Chamber President Dan Mehan said the law could keep companies from leaving Missouri.
“The deduction allowed would create an incentive to sell their companies in Missouri to their employees as opposed to running the risk of, as a lot of baby boomers are these days, moving out of the business and offering it up on the auction block for anyone outside of the state or even outside of the country,” said Mehan.
Bill sponsor Representative Denny Hoskins (R-Warrensburg) said for employees to have ownership gives them more pride in their work.
“Study after study shows that as an employee when you are a part owner in the business that you are working for, your productivity increases, your sense of pride in workmanship increases,” said Hoskins.
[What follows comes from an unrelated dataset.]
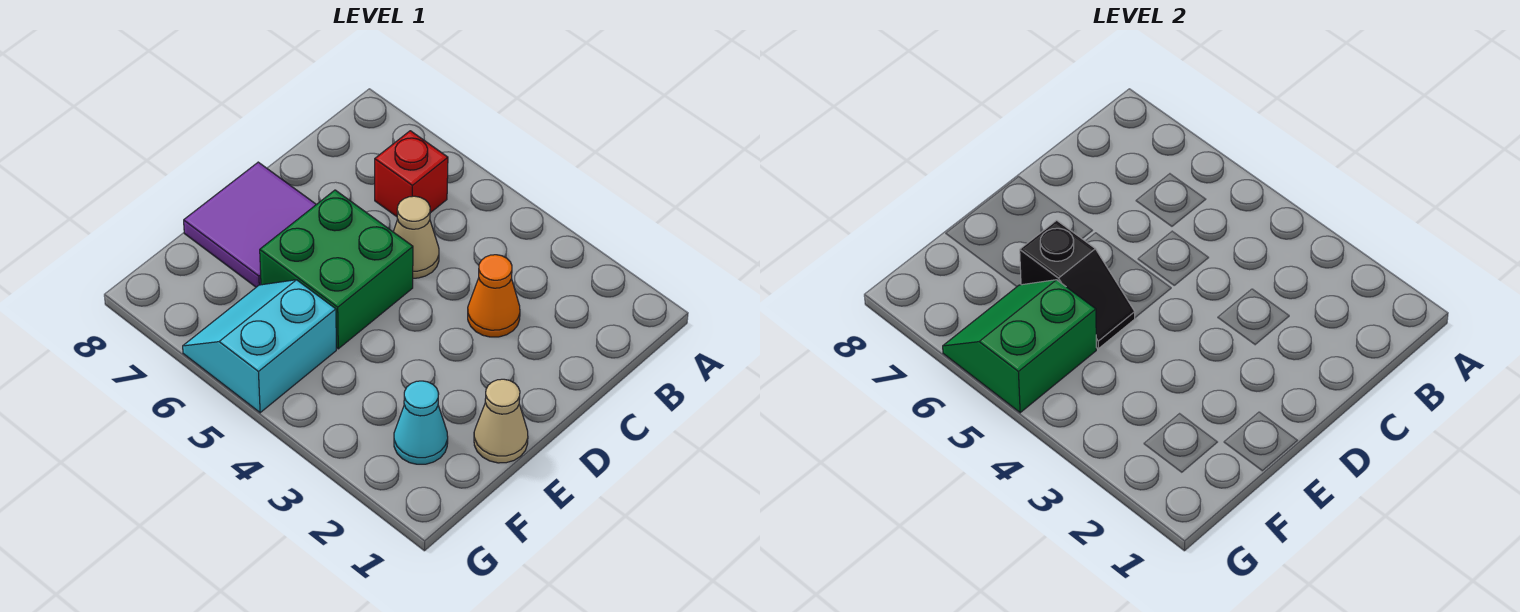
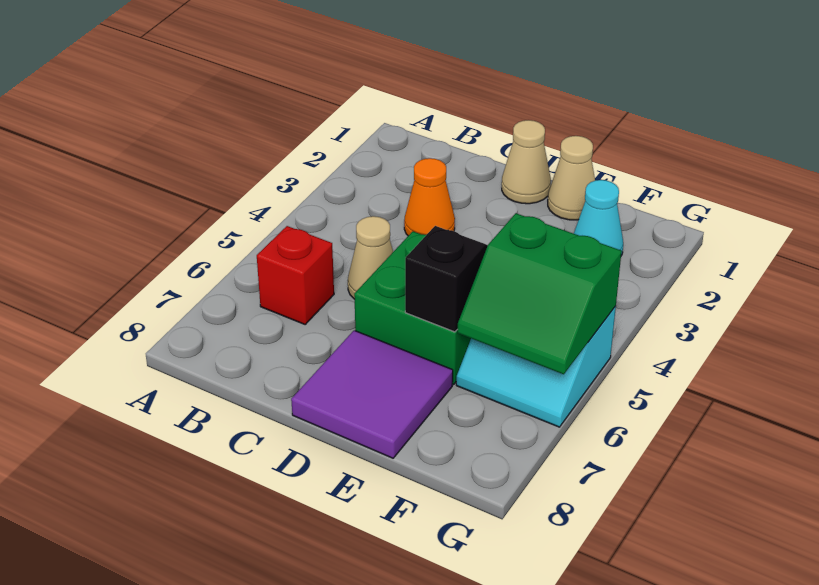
none -> tan cone D1 level 1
The bill’s Senate handler, Senator Ryan Silvey (R-Kansas City) said the bill was one of the few that passed this session that could help keep jobs in Missouri.
“It’s just a simple matter of it being an incentive. When you see something that works you want to encourage other companies to follow the same path rather than sell out to a foreign company or move out of state.”
The bill had broad bipartisan support, but some Democrats opposed because it is projected to take away more than $10-million in state tax revenue, that they said could go to schools and other state-backed programs.
Governor Nixon could sign the bill, veto it, or allow it to become law without his action. If he vetoes it, the votes in both chambers were such that unless some lawmakers switched to “no” votes, supporters could override his veto.